Punjab hospitals witness patients hit by vector-borne diseases

Published September 29, 2021
Medical experts say that patients with multiple complications are visiting public and private hospitals of  Lahore and rest of Punjab. — Dawn/File
Medical experts say that patients with multiple complications are visiting public and private hospitals of Lahore and rest of Punjab. — Dawn/File

LAHORE: The leading medical experts of the city say that patients with multiple complications are visiting public and private hospitals of the provincial capital and rest of Punjab.

These days, they say, the vector-borne diseases, including malaria and dengue, are dominating other illnesses in Punjab.

The patients of typhoid are also increasing with visible signs of outbreak of the disease, the medical practitioners say.

They say Lahore has been witnessing for the last three weeks or so outbreak of infectious disease (typhoid), making the doctors and physicians too difficult to properly diagnose and treat the patients for the above-mentioned each disease.

Identical symptoms make diagnosis somewhat difficult

The medical experts say the state-run and private hospitals are facing an enormous burden of patients with identical symptoms and the doctors need to be careful while making diagnoses for proper treatment.

University of Health Sciences Vice Chancellor Prof Javed Akram says the vector-borne diseases are illnesses that are transmitted by vectors, which include mosquitoes, ticks, and fleas.

Talking to Dawn, he says the number of dengue and malaria patients are more than the Covid and typhoid cases in the provincial capital.

The patients with respiratory tract are also visiting the hospitals and private clinics, he says, adding that the reason is a change in weather.

“Earlier, we were experiencing peak season of Covid-19,” he says, adding that the outbreak of multiple diseases has led to an increase in the number of patients in Lahore and other parts of the province.

“It is not easy for a doctor to diagnose the disease when they interact with patients suffering from multiple diseases having identical symptoms, including temperature, cough and flu.

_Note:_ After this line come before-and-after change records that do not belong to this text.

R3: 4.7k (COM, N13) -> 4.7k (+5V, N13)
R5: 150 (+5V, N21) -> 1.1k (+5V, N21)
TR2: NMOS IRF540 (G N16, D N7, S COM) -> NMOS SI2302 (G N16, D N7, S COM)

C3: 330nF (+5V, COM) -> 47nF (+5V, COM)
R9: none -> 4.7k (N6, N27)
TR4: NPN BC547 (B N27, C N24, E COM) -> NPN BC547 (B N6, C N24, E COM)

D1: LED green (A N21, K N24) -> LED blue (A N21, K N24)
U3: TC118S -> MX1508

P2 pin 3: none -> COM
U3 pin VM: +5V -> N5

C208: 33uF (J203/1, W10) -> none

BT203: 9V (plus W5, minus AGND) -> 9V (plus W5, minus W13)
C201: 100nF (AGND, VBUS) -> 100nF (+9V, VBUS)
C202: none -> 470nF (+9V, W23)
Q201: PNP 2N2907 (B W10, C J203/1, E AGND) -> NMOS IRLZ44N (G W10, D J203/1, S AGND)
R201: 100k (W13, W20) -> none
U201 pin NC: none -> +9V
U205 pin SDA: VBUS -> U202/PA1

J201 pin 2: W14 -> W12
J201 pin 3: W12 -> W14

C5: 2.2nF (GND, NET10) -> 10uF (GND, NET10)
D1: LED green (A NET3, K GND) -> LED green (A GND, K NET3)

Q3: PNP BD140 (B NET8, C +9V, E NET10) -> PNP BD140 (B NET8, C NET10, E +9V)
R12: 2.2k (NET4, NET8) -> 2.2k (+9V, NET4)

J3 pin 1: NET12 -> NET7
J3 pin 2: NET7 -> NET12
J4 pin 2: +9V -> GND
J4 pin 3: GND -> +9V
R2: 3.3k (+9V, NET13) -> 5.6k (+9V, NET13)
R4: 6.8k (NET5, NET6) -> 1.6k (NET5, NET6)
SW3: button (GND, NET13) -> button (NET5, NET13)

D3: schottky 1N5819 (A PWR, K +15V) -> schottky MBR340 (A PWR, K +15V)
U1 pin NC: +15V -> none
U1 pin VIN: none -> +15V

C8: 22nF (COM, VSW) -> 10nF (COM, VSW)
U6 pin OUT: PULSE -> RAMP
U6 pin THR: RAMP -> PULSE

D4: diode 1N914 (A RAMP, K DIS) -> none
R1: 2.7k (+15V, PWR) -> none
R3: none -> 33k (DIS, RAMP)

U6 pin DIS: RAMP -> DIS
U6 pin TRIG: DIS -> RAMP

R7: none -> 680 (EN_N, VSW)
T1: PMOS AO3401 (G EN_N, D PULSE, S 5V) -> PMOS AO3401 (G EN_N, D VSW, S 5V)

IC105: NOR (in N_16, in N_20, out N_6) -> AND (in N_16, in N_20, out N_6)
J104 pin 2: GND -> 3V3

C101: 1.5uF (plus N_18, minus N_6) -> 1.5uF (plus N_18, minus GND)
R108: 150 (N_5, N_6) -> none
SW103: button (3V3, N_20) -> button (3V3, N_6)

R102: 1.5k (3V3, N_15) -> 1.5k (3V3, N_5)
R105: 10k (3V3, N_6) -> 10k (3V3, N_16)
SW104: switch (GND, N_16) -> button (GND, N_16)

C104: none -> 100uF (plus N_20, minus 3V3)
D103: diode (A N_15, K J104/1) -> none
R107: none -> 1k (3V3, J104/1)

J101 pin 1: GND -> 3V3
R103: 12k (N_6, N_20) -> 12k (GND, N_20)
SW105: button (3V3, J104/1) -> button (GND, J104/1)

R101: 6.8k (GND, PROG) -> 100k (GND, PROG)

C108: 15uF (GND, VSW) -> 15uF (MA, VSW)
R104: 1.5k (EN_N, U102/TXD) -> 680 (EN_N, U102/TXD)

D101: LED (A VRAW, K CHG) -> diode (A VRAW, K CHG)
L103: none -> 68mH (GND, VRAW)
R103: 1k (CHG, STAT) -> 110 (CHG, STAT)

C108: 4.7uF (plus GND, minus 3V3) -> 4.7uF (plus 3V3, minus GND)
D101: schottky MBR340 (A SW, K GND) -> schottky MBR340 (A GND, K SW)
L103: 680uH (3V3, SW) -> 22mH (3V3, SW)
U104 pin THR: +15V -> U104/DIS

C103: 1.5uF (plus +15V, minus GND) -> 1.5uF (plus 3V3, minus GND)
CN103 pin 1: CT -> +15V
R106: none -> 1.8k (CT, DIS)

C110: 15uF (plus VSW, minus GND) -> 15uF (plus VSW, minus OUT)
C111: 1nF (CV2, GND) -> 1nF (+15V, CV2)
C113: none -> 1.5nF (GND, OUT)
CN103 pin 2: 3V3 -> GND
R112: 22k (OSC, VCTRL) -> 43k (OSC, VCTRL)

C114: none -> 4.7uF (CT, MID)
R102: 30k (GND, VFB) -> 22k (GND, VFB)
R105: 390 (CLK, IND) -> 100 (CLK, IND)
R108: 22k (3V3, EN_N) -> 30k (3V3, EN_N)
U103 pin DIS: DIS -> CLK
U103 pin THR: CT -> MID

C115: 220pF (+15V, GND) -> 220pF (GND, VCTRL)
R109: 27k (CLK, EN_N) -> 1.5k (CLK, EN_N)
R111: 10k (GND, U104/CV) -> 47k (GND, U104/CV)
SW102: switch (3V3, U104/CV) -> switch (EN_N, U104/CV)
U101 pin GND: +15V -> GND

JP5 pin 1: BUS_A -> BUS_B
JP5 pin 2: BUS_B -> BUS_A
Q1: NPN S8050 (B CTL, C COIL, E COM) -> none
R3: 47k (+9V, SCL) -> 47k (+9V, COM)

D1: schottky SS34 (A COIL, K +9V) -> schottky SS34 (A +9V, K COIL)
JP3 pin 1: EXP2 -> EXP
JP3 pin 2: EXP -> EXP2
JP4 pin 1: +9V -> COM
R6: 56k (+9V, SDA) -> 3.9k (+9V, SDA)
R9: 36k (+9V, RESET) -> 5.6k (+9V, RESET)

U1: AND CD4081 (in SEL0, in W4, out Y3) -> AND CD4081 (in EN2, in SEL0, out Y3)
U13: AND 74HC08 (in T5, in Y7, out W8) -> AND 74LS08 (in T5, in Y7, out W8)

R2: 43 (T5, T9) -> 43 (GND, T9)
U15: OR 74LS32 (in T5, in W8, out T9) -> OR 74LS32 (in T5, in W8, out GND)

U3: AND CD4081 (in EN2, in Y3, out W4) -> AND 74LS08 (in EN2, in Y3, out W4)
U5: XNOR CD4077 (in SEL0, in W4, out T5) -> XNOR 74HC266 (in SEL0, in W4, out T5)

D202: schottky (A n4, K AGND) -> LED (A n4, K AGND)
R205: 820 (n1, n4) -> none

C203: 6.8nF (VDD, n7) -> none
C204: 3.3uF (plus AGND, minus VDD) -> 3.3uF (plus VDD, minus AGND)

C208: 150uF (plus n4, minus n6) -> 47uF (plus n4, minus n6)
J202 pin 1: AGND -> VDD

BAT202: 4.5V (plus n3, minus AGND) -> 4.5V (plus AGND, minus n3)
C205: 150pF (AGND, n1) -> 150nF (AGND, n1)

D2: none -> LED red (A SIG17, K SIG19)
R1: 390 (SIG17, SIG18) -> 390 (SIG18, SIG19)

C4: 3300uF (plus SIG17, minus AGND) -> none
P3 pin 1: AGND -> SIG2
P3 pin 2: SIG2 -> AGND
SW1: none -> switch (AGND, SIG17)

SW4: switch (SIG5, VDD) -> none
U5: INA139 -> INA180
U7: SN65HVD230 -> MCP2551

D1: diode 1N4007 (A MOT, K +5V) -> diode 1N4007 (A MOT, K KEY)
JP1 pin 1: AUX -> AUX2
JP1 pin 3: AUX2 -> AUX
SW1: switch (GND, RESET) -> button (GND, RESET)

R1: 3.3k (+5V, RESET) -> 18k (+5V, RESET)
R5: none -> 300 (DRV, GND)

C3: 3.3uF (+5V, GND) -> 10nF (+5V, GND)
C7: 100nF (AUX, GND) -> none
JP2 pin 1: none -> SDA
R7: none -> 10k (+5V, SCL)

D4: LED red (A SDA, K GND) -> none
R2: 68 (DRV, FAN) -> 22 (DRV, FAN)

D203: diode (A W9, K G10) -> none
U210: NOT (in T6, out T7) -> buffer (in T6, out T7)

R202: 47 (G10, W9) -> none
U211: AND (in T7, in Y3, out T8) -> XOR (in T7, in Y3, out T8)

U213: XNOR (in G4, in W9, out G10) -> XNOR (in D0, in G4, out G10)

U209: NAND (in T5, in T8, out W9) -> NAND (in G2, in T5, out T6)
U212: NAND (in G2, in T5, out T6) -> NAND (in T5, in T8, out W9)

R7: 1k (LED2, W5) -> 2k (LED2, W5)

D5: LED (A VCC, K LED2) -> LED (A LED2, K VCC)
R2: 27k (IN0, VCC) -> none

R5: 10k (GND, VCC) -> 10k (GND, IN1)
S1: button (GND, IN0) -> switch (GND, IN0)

We must have a system to collect separate data of such patients to analyse the real burden of the disease,” Prof Javed Akram says.

Senior medical physician at the Shaikh Zayed Hospital Dr Mohammad Arshad says the hospital is reporting a large number of patients with history of temperature, cough, sore throat and flu.

He says the record shows malaria and typhoid patients have outnumbered those visiting with history of dengue and Covid.

To a question, Dr Arshad says apparently Covid cases are on the decline.

A family physician running a clinic in Shadbagh, Dr Amir Ali, says he has attended 17 patients with symptoms of high temperature, cough and flu during the last two days. Of them, eight were diagnosed with typhoid and other contracted dengue and malaria.Meanwhile, the official figures released here on Tuesday claimed nearly 50 per cent decrease in dengue cases in Punjab.

The data shows 44 people tested positive for the virus during the last 24 hours across the province, taking the total number to 1,126.

Of them, 12 patients were reported from Lahore, 18 from Rawalpindi, four from Attock, three from Vehari, one case each from Sheikhupura, Faisalabad, Chakwal, Jhang, Multan, Khanewal and Okara.

According to the figures, presently 88 dengue patients are under treatment in public and private hospitals of Punjab. Of them, 51 are getting treatment in hospitals of Lahore and others in public and private hospitals of various districts.

The Punjab health department says 217,165 indoor and 47,058 outdoor locations were checked across Punjab during the last 24 hours to trace larvae.

About Covid, the data says 687 new cases were reported across the province during the same period, taking the total number to 429,082.

Similarly, the Covid death toll reached 12,556 after six more patients succumbed to the virus during the last 24 hours in Punjab. The corona cases are also on a gradual decline across the province.